Comment avais-je pu l'oublier celui-là ?


----------



## flippy (3 Décembre 2013)

Dans _Shufflepuck_ je ne souviens plus quel personnage était quasiment imbattable .
Et que dire de _CristalQuest_ de la même époque ou de _Shangaï_ (désolé pas de screens pour illustrer)...


----------



## Pascal 77 (3 Décembre 2013)

flippy a dit:


> Dans _Shufflepuck_ je ne souviens plus quel personnage était quasiment imbattable .
> Et que dire de _CristalQuest_ de la même époque ou de _Shangaï_ (désolé pas de screens pour illustrer)...
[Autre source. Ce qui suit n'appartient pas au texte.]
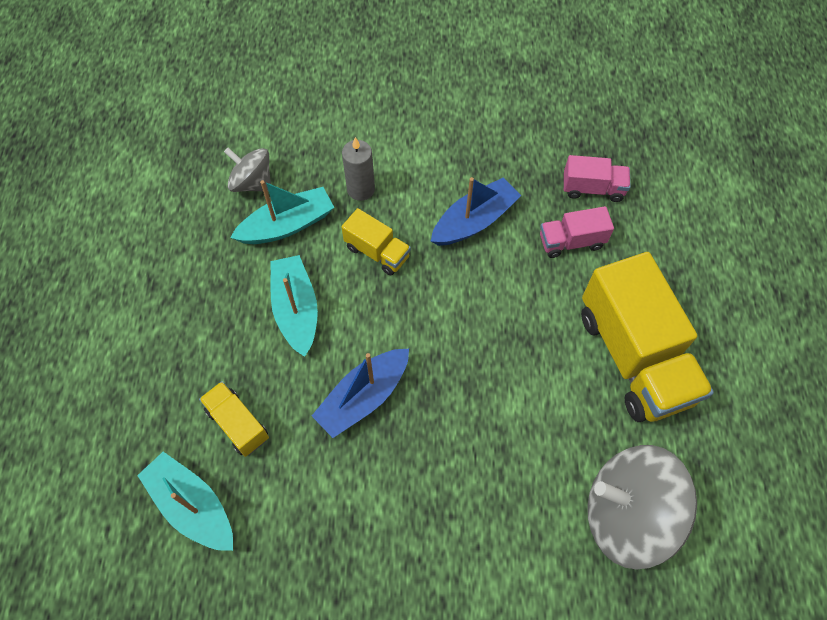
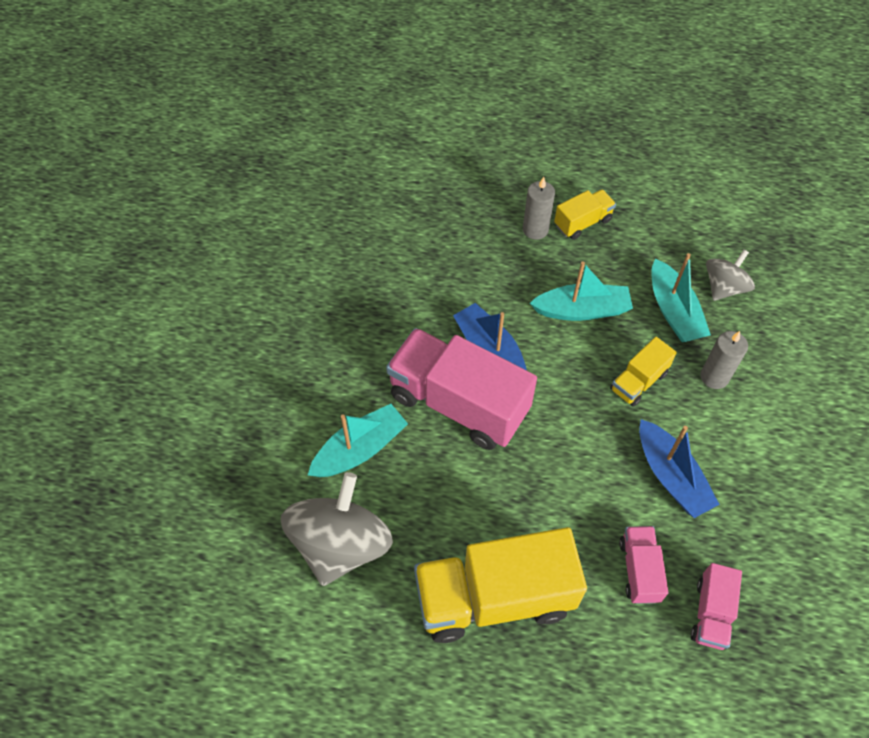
camera: 100 degrees right, 5 degrees down
(185, 369) = (535, 229): none -> grey candle
(192, 506) = (422, 230): turquoise boat -> turquoise boat (360, 449)
(238, 424) = (482, 261): yellow truck -> yellow truck (582, 223)
(435, 420) = (458, 403): none -> pink truck

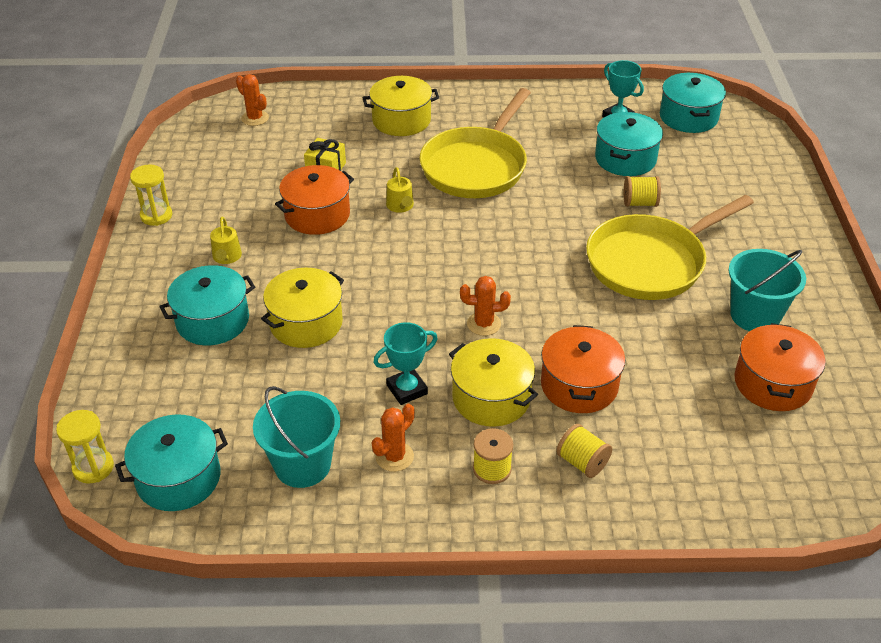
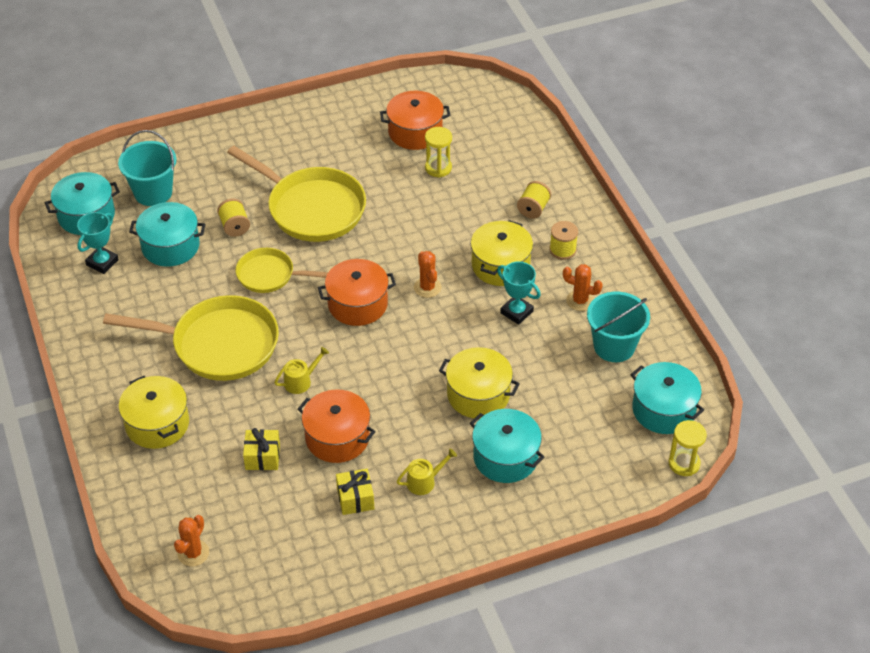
camera: 110 degrees left, 5 degrees up
(156, 216) = (390, 564): yellow hourglass -> yellow hourglass (438, 168)
(240, 211) = (355, 499): none -> yellow gift
(556, 213) = (269, 275): none -> yellow pan
(579, 385) = (465, 223): orange pot -> orange pot (357, 304)
(755, 315) = (349, 147): turquoise bucket -> turquoise bucket (153, 192)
Oh, un, tu es sûr ? Moi, je n'ai réussi à battre que le petit bonhomme à lunettes, et le robot du bar, tous les autres m'explosent d'une seule main (et encore, avec au moins quatre de ses doigts dans le nez) ! :rose:


----------



## flippy (3 Décembre 2013)

Oui c'est ça, le petit binocleux pugnace, surtout lui (tout simplement éc&#339;urant :casse: )... Avec lui, j'avais toujours l'impression d'une surchauffe du SE20...
Non alors c'était effectivement peut-être le Nazgul _avant la lettre_, t'as raison...


----------



## Invité (3 Décembre 2013)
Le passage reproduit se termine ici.